Dari ketiga keterampilan di atas dapat disimpulkan bahwa membaca sebenarnya merupakan proses yang panjang, dimulai dari visual sampai dengan memproses informasi yang dilihatnya menjadi sebuah pengetahuan. Sebagai suatu keterampilan berbahasa, membaca tentu memiliki berbagai fungsi yang erat kaitannya dengan kehidupan kita sebagai makhluk sosial, salah satunya adalah fungsi sosial. Dalam tatanan sosial, membaca berfungsi membangun rasa sosial dan peduli terhadap sesama. Namun, sayangnya di Indonesia sendiri minat baca penduduknya tergolong dalam kategori rendah bahkan cenderung mengkhawatirkan.
United Nations Educational, Scientific and Cultural Organization (UNESCO) menyebutkan bahwa masyarakat Indonesia memiliki minat baca yang sangat rendah, yaitu hanya 0,001 persen atau 1 dari 1.000 orang di Indonesia yang rajin membaca. Hal ini tentu sangat mengkhawatirkan, mengingat membaca seharusnya menjadi salah satu keterampilan yang ada pada masyarakat kita.

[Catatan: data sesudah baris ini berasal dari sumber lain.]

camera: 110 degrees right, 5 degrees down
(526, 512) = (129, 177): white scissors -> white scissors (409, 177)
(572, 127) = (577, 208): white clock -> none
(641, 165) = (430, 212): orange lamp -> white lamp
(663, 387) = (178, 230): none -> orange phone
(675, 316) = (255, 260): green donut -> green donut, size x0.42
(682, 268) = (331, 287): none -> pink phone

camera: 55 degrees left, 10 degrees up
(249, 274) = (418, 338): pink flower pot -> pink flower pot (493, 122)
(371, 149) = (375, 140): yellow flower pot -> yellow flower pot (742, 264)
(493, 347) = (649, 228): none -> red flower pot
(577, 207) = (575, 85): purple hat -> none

Berbagai upaya dapat dilakukan untuk meningkatkan minat baca masyarakat, salah satunya dengan teknik membaca ekstensif. Membaca ekstensif merupakan membaca yang dilakukan secara saksama atau cermat dengan berbagai sumber buku bacaan dalam waktu yang sesingkat-singkatnya. Membaca ekstensif terdiri atas beberapa jenis, salah satunya membaca dangkal. Membaca dangkal ini dapat dilakukan di waktu senggang untuk memperoleh kesenangan. Membaca dangkal mengutamakan unsur kesenangan dalam bacaannya. Unsur kesenangan ini lah yang kemudian dapat membantu seseorang untuk menumbuhkan minat bacanya terhadap suatu bacaan. Untuk menimbulkan kesenangan tersebut dapat dilakukan dengan memilih buku bacaan yang sesuai dengan minat pembaca. Apabila bacaan yang dibaca sesuai dengan minat, tentu akan membuat pembaca merasa tertarik dan betah membaca buku berlama-lama.
Selain itu, dengan membaca ekstensif pembaca juga tidak dibebankan untuk memahami keseluruhan isi bacaan secara spesifik karena sifatnya yang merupakan membaca sekilas. Membaca sekilas merupakan membaca dengan cepat untuk mengetahui informasi penting atau pengetahuan umum mengenai suatu bacaan. Meskipun demikian pembaca dapat tetap memperkaya informasi melalui pemahaman umum yang didapat. Namun, perlu diingat bahwa membaca ekstensif ini sebaiknya digunakan dalam jangka waktu yang pendek untuk sekadar membantu menumbuhkan minat baca seseorang bukan untuk digunakan dalam jangka waktu yang panjang.